### Work to complete
Your answer must be an exact copy of the entries below, with every picture removed.

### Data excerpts
• • • •

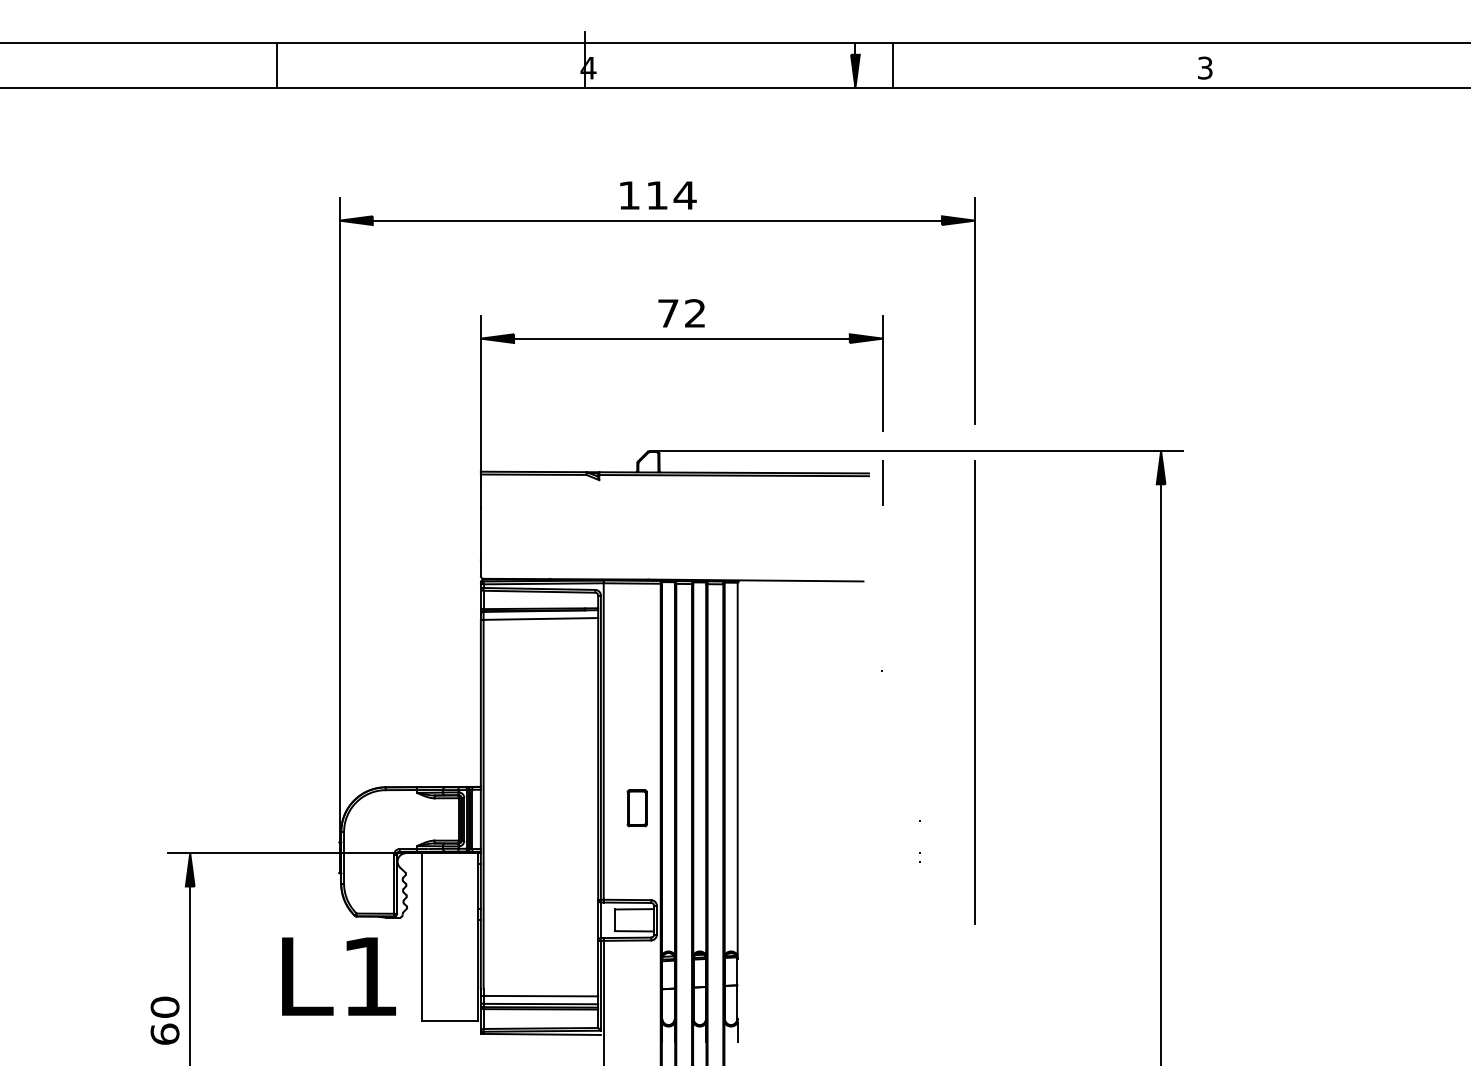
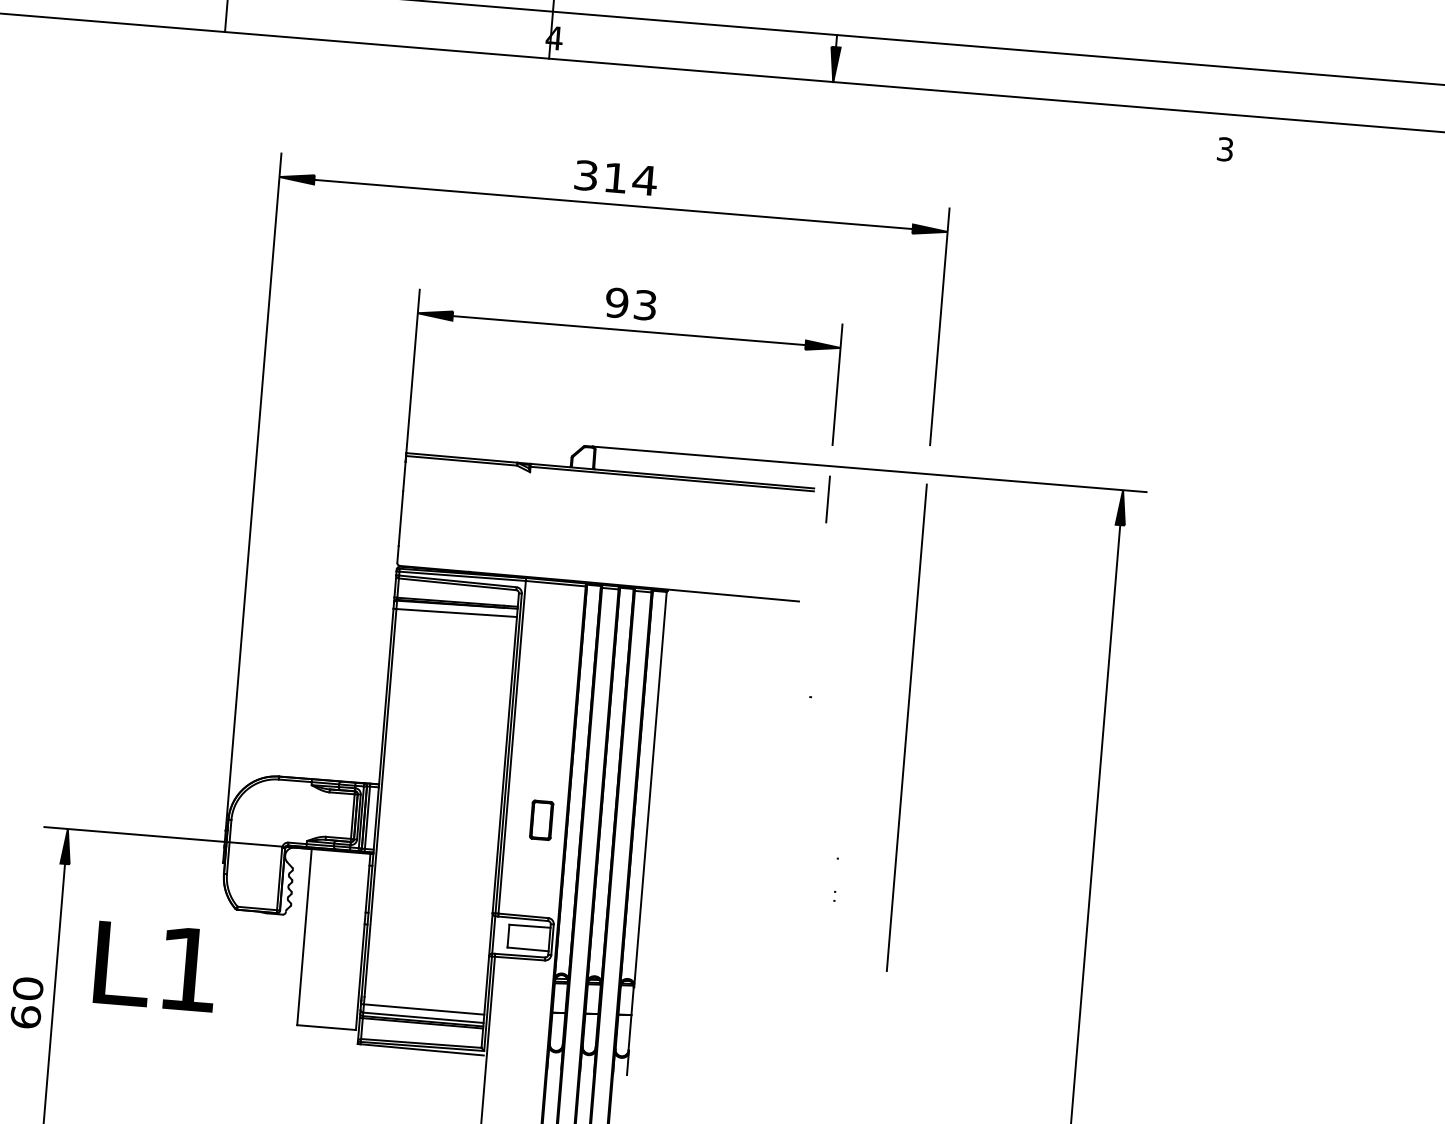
line: (893, 65) -> (875, 61), removed
text: (1205, 67) -> (1225, 148), moved
text: (628, 195) -> (585, 175), 114 -> 314
text: (681, 313) -> (630, 304), 72 -> 93
text: (339, 976) -> (156, 966), moved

• • • •

### Result for this exercise
line: (893, 65) -> (875, 61), removed
text: (1205, 67) -> (1225, 148), moved
text: (628, 195) -> (585, 175), 114 -> 314
text: (681, 313) -> (630, 304), 72 -> 93
text: (339, 976) -> (156, 966), moved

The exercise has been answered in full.